Тем не менее в 1882 году к иллюминатам поступил подлинный отчет о новой встрече Людвига с его призрачными гостями, которых на этот раз слуги не видели, но зато явственно слышали обращенные к королю голоса и его ответы.
Все происходило в Хохеншвангау, в зале Рыцаря Лебедя, столы в котором были накрыты для пира. Музыканты играли что–то из «Валькирии», а Людвиг, смеясь, потчевал своих невидимых гостей, рассказывая им что–то забавное.
Вдруг точно по мановению волшебной палочки музыканты разом прекратили играть, так что в зале образовалась звенящая тишина.
Король застыл с поднятым кубком в руках, когда в трепещущей тишине раздался печальный голос, возвестивший о том, что не пройдет и нескольких месяцев, как не станет его лучшего друга – великого композитора Рихарда Вагнера.
Услышав это, король сел, точно подкошенный, золотой кубок выпал из его рук и со звоном покатился по полу. Вскоре музыканты за ширмой услышали приглушенные рыдания. Самого короля они не могли видеть, так как он был скрыт от них. Никто не встал со своего места и не подошел к Людвигу, никто не утешил его в этом преждевременном горе.
Музыканты не знали, продолжать ли играть или убраться подобру–поздорову. Так и сидели они, молча, вздыхая или роняя слезы по еще живому и здоровому человеку. По композитору, которому оставалось так немного на этой земле.
Рихард Вагнер умер через несколько месяцев после того, как об этом возвестили королю. Перед смертью он был удостоен милости фортуны. Его опера «Парсифаль», поставленная в Байройте, имела невиданный успех.
«Я не напишу больше ни одной ноты, ибо дело мое завершено! Свою миссию, несмотря ни на что, я осуществил полностью и счастливо!» – писал Вагнер Людвигу. В конце письма он умолял короля пожаловать в Байройтский театр или удостоить его встречей в Мюнхене, через который композитор должен был возвращаться домой. Но Людвиг не сумел найти в себе сил на последнее свидание с другом. Ведь в отличие от Вагнера он знал о том, что встреча эта будет действительно последней.
После смерти друга Людвиг еще больше отстранился от людей. Он не желал видеть слуг, общаясь с ними через специальное устройство в двери, не хотел видеть своих министров. Все помыслы короля были о том времени, когда ворота между мирами, наконец, откроются, и он сможет уйти из этого жестокого мира. Но вот успеет ли?!
Все чаще за своей спиной король ощущал хриплое дыхание погони. Его загоняли, обкладывали, подрезая по дороге. Он уже устал уходить из окружений, обманывать летящих за ним охотников, обходить многочисленные ловушки.
Так, однажды внутренняя полиция ордена Святого Георгия собрала сведения относительно министра Людвига графа Макса фон Холштайна, которого король считал чуть ли не единственным преданным ему человеком в своем окружении. Согласно неопровержимым доказательствам, предъявленным облапошенному королю, Макс фон Холштайн состоял в секте иллюминатов в степени жреца.
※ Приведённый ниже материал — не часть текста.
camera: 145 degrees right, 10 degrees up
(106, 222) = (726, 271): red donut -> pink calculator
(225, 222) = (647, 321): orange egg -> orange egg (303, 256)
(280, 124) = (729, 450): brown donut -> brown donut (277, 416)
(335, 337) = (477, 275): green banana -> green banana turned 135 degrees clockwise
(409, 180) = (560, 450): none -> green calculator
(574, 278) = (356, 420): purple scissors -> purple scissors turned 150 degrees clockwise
Король потребовал от Холштайна, чтобы тот дал честное слово, что не имеет отношение к иллюминатам, и тот не посмел отрицать своей причастности. За честность и откровенность перед своим монархом Людвиг оставил Холштайна при своей особе, сняв его для порядка с нескольких занимаемых им должностей, но продолжая относиться к нему со всей нерастраченной теплотой и любовью.
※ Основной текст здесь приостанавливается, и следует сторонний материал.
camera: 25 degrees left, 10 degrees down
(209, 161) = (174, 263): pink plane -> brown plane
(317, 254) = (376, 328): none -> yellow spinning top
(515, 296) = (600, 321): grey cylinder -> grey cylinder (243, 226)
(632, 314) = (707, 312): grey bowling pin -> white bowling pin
Теперь, после смерти Вагнера, газеты вдруг начали преследовать короля рассказами о его жестокости, сообщая, что с некоторых пор спектакли, которые ставятся непосредственно для короля, изобилуют сценами насилия и разврата. Иначе отчего королю было бы нужно смотреть их в одиночестве.
Некоторые газеты обнаглели до такой степени, что опубликовали серию фальшивых интервью с актерами театра, которых король якобы выписывал из–за границы для того, чтобы те делали на сцене всякие непотребства. Какая–то берлинская прима жаловалась на то, что ее чуть ли не подвергли насилию прямо на сцене, другая обвиняла короля в том, что у нее была похищена дочь, которая чудом осталась жива после того, как побывала в придворном театре.
При этом ни в одном списке актеров баварских театров, включая самые бедные труппы, никогда не числилось этих горе–жалобщиков, никогда люди с такими именами не пересекали границы Баварии.